Last week Royal Bank of Scotland announced it was winding down West Register in response to the “damaging perception that the bank had a conflict of interest”.
The division, which buys and manages direct real estate for the bank before selling it to maximise recovery, had been at the heart of allegations made in the Tomlinson report that the bank systematically defrauded customers.
So it made sense for the bank to announce the turnaround unit’s closure at the same time as Clifford Chance cleared the bank of these allegations (see below) – even if it wasn’t exactly a new strategy.
Those who paid close attention to a reorganisation of the bank’s property loan restructuring division in June last year will have seen the signs.
At that time RBS created the 75-strong Real Estate Asset Management arm within its Global Restructuring Group. GRG REAM comprises predominantly the old West Register team and was tasked with selling off West Register’s £3.7bn of assets.

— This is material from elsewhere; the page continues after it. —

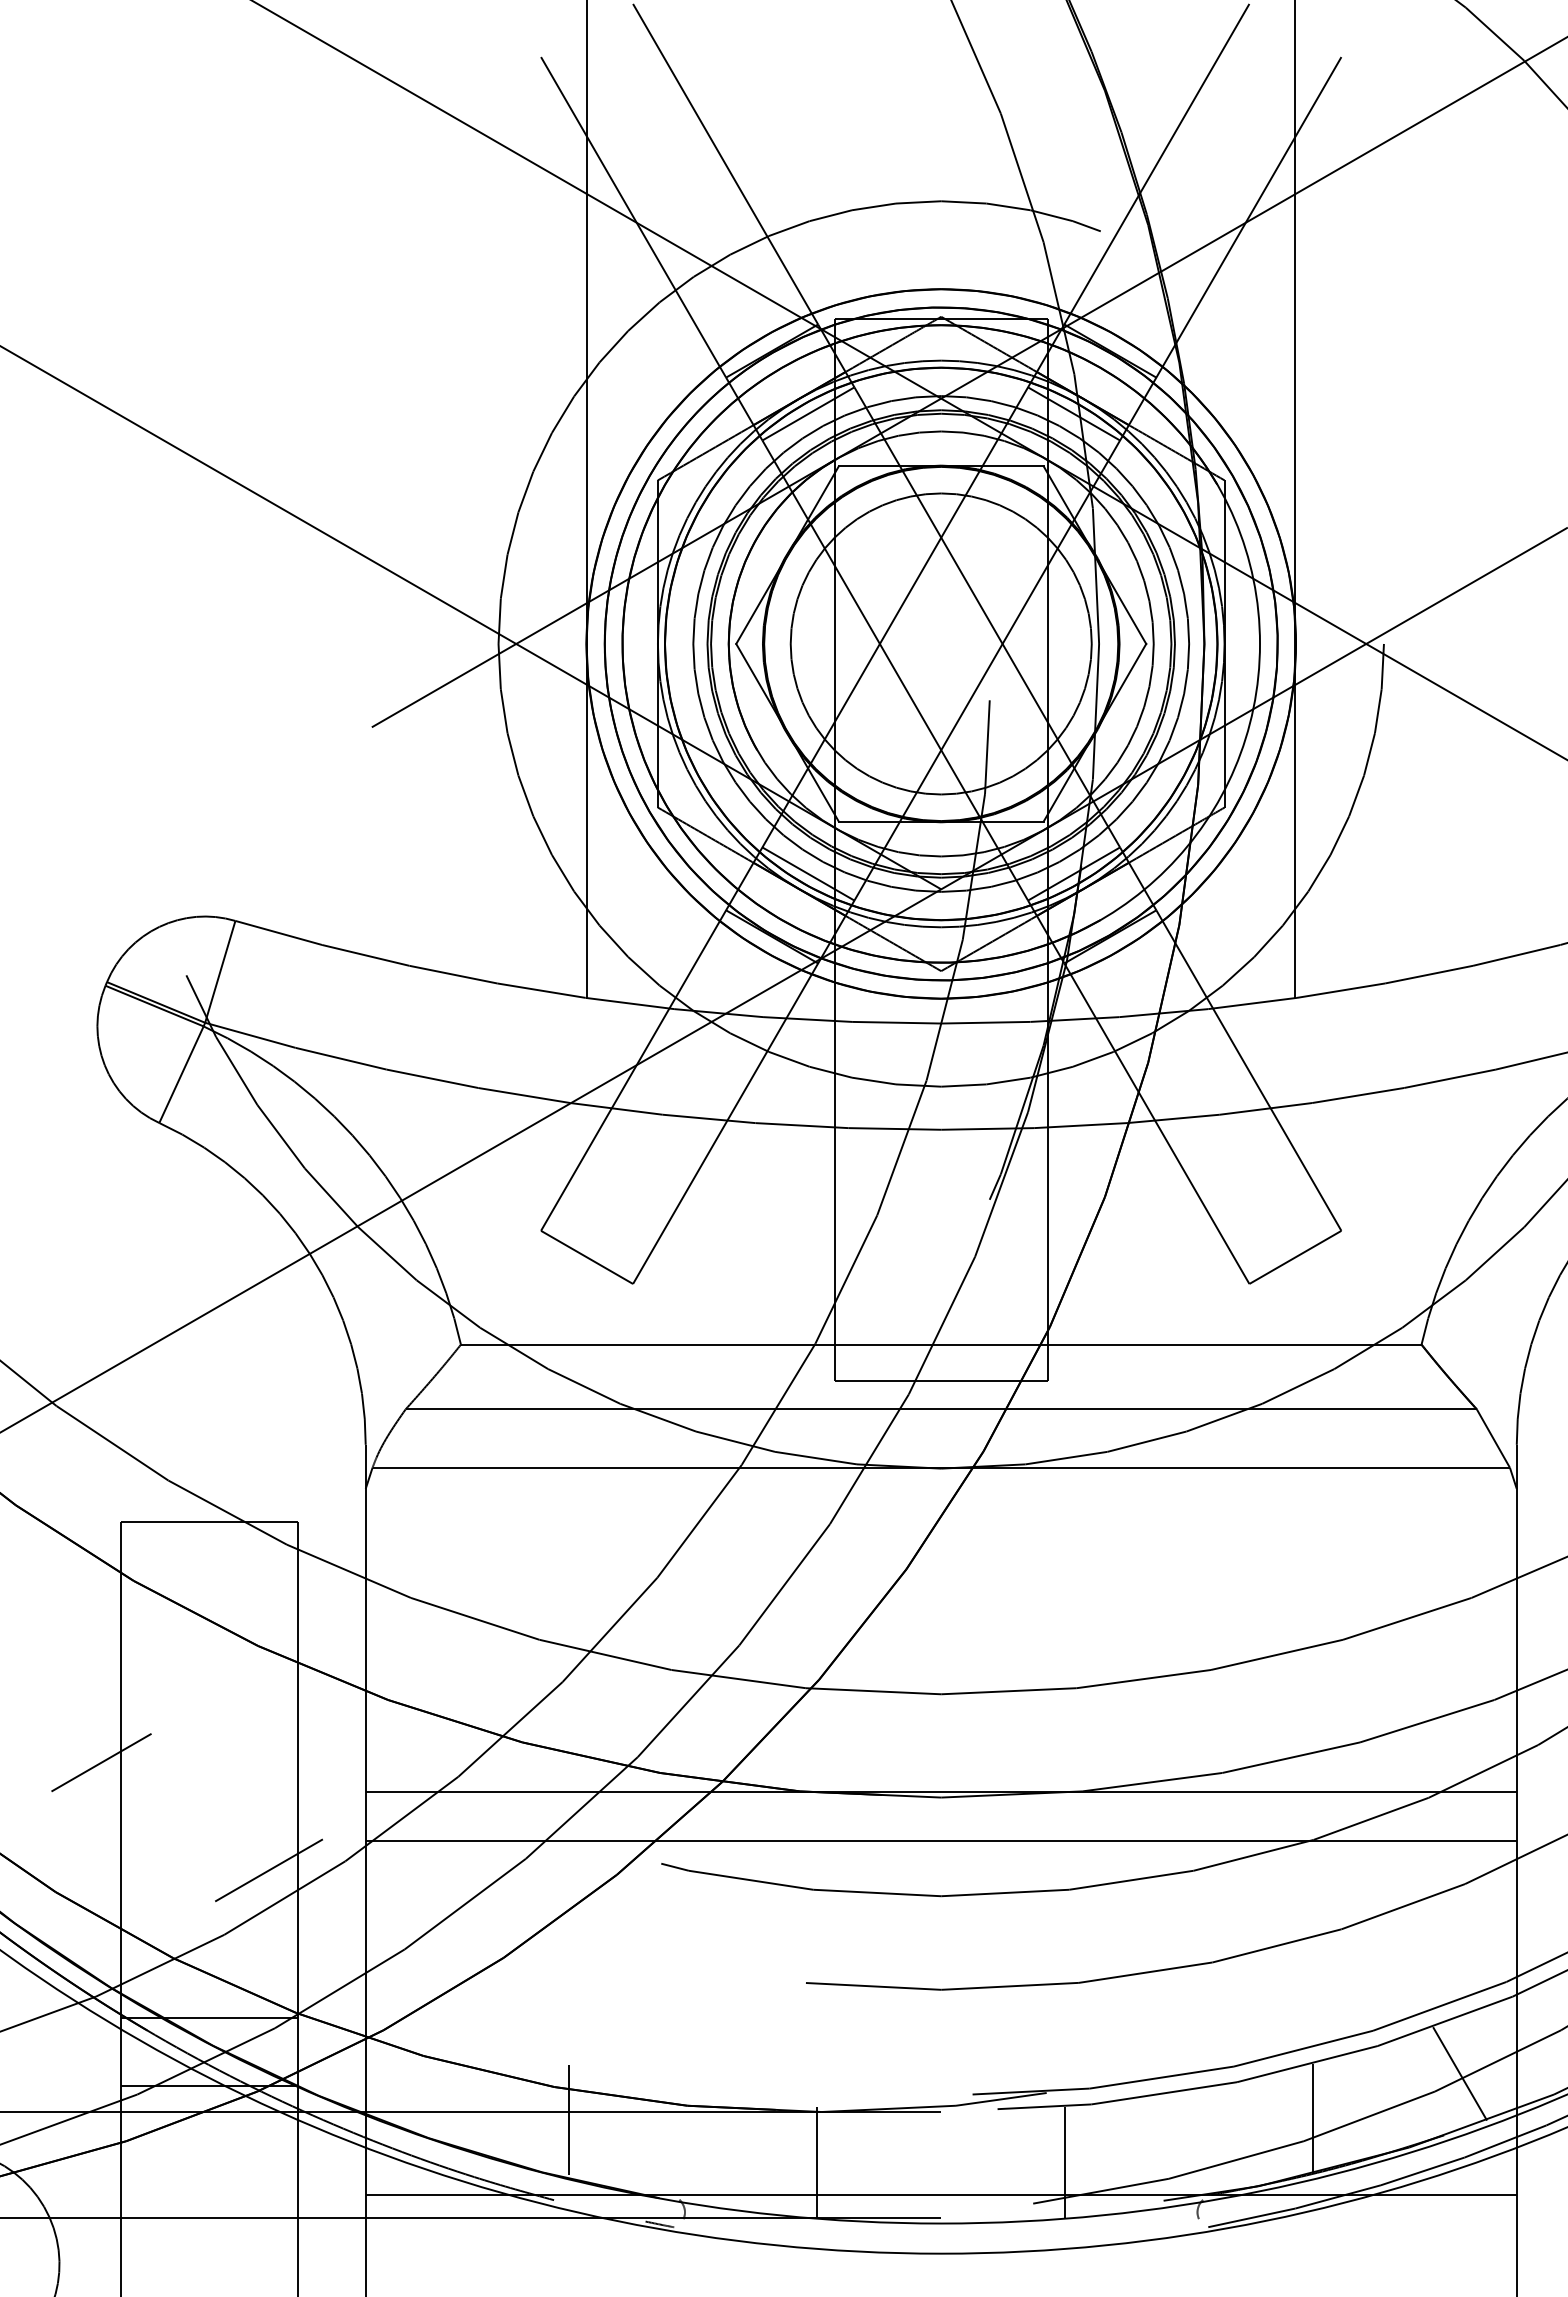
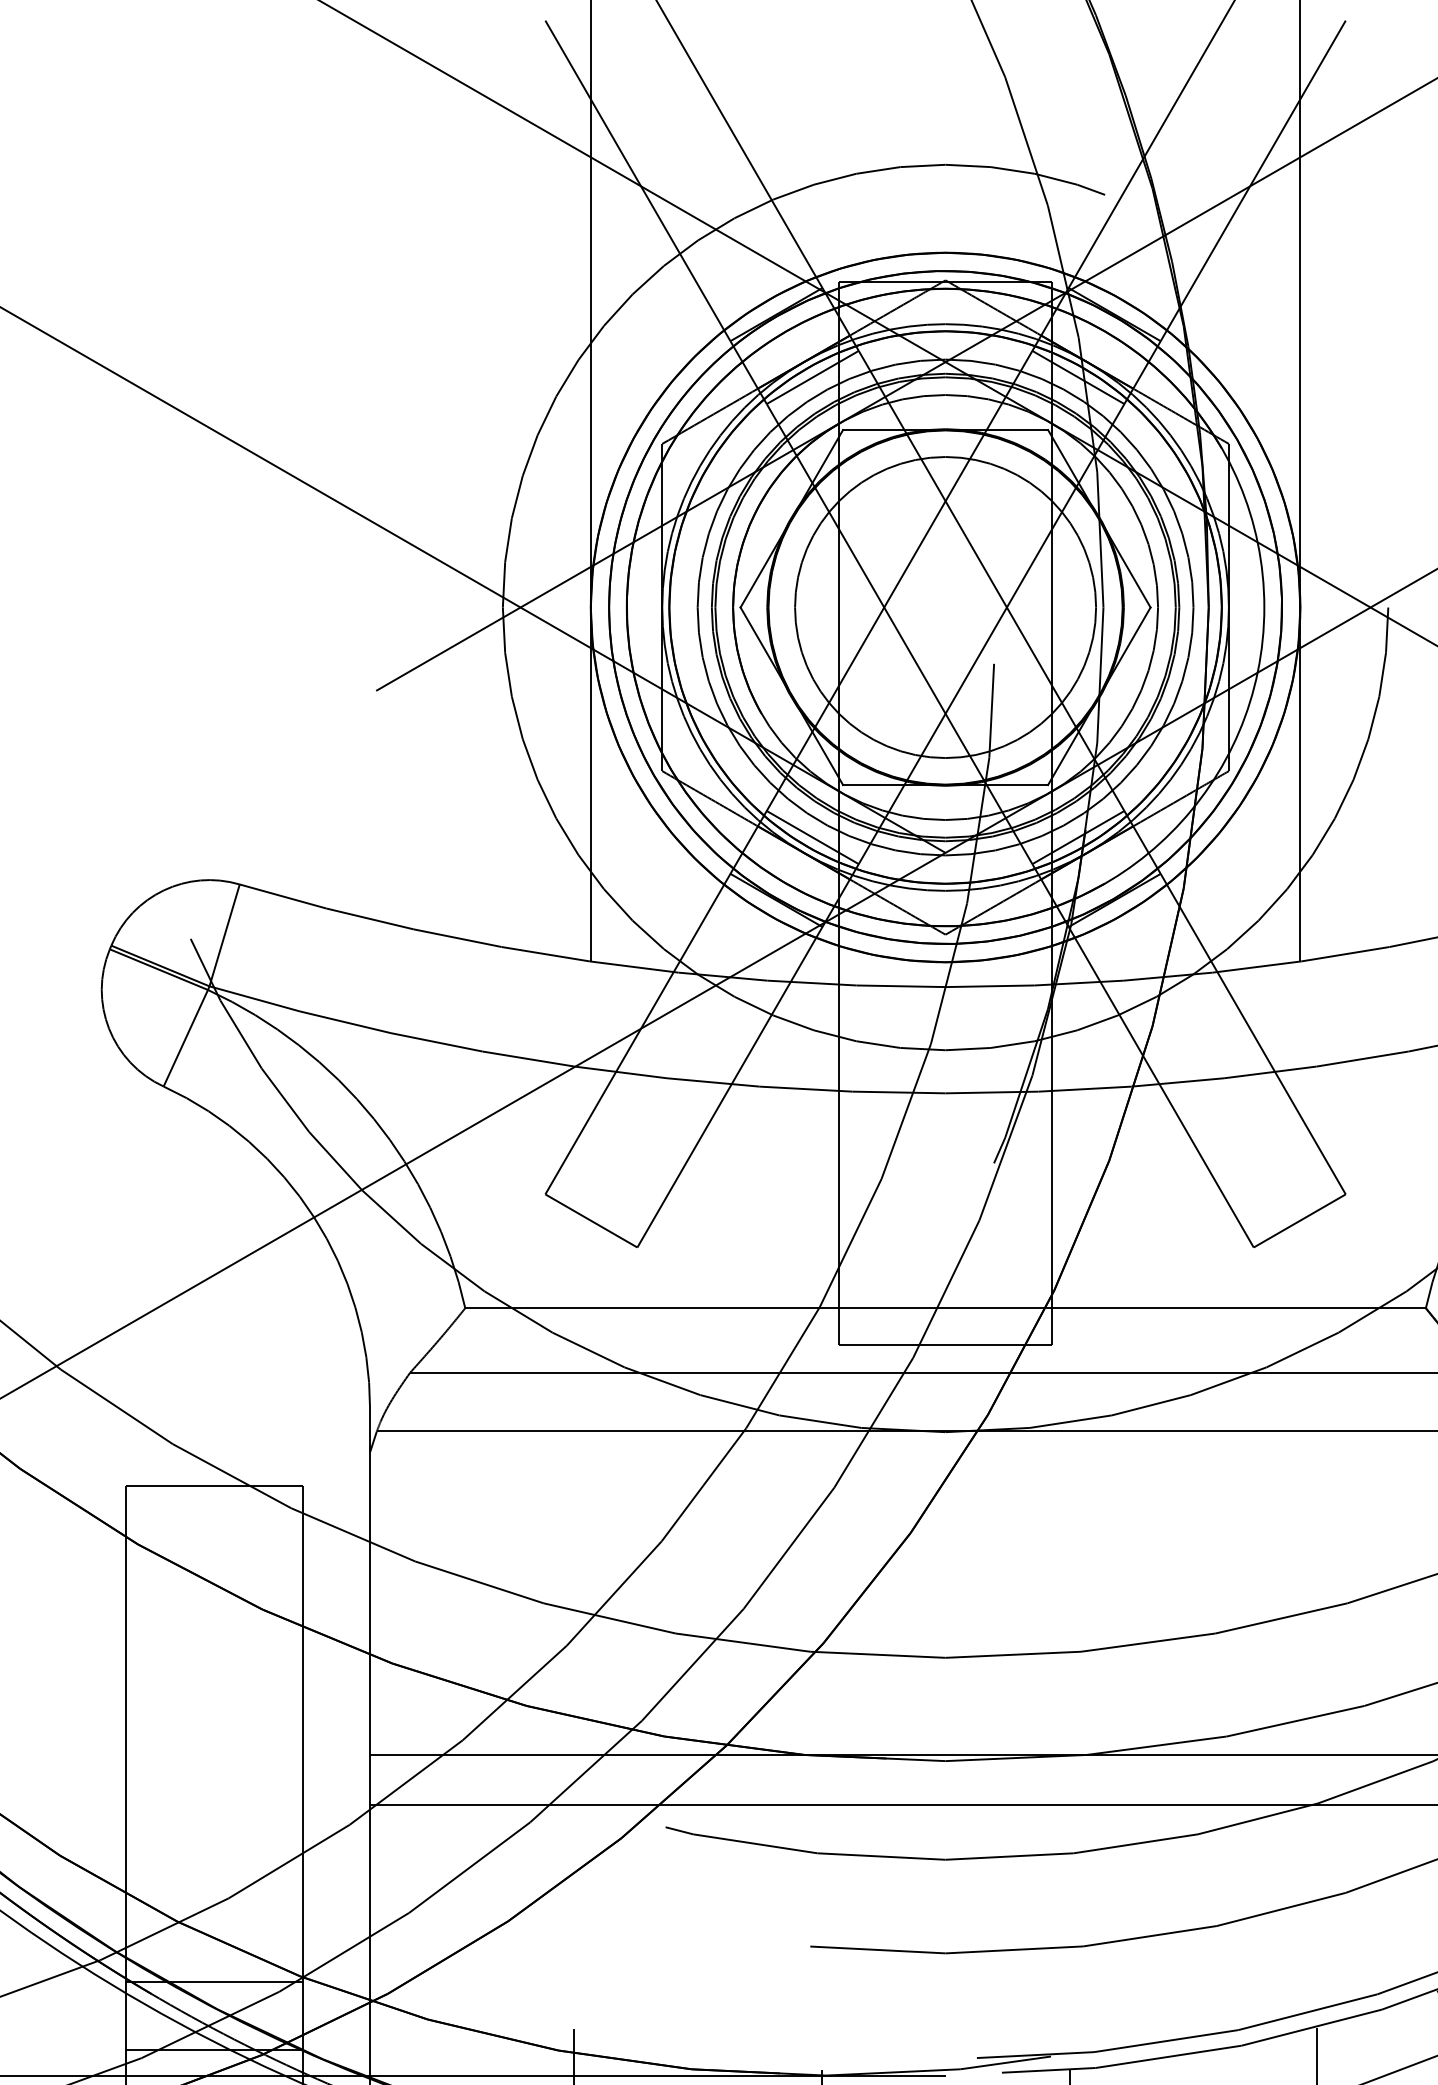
line: (101, 1762) -> (105, 1726), removed
line: (268, 1870) -> (272, 1834), removed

What is still not clear is a strategy and timeframe for the sell-off. The reason for this, according to a source close to the bank, is so that the process “can respond to the market in an appropriate way”.
West Register has already been selling single buildings and sites, and last year it offloaded the £65m Project Sapphire portfolio. A portfolio sale or equity market exit has been mooted in the past for its 1,200 residential assets.

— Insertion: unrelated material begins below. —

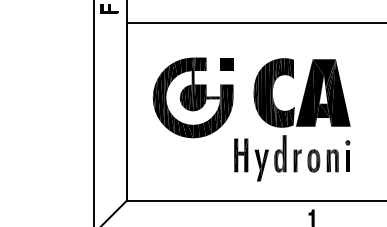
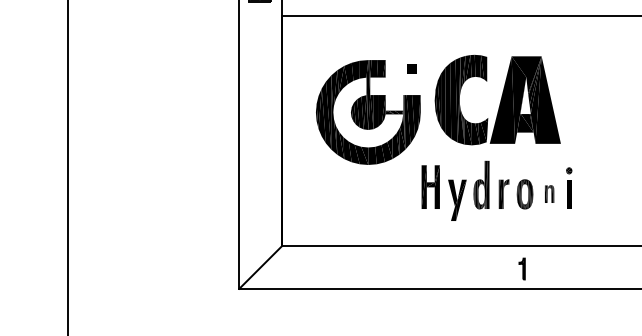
part: (226, 64) -> (411, 68), size x0.6
part: (301, 92) -> (497, 99), moved
part: (332, 160) -> (549, 193), size x0.6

On timing, it is widely expected that the wind-down will tie in with the accelerated deleveraging being undertaken by RBS’s £38bn bad bank, RBS Capital Resolution.
This means three years at the longest, although 18 months is more likely, led by residential disposals.
However, one sceptical source says that RBS used the opportunity of the Clifford Chance findings to “spin” the wind-down of West Register, which was always the plan.
He also claims that the lack of strategy is due to “competing interests” on the assets from different divisions in the bank that are all “politicking for control”.
Around 75% of West Register assets are non-core, so form part of the book RCR is tasked with managing down, giving rise to the theory of internal power struggles.
This aside, the recovering market bodes well for a successful sell-off, so the bank might be able close down the 22-year-old West Register before the next downturn – when a new turnaround unit will need to be established.
Tomlinson fraud claims dismissed
An independent review of Lawrence Tomlinson’s central allegation that RBS was guilty of systematically setting out to defraud its small business customers was found to be without evidence by Clifford Chance.
The law firm interviewed 138 small business customers in GRG before publishing its conclusion last week.
The finding came six months after Tomlinson, entrepreneur in residence at the Department for Business, Innovation and Skills, made the allegations. His report claimed: “RBS has forced vibrant businesses into trouble, only to profit from their distress by squeezing them for exorbitant fees and seizing their assets.”
One main mechanism by which the bank was accused of engineering a default was through revaluations.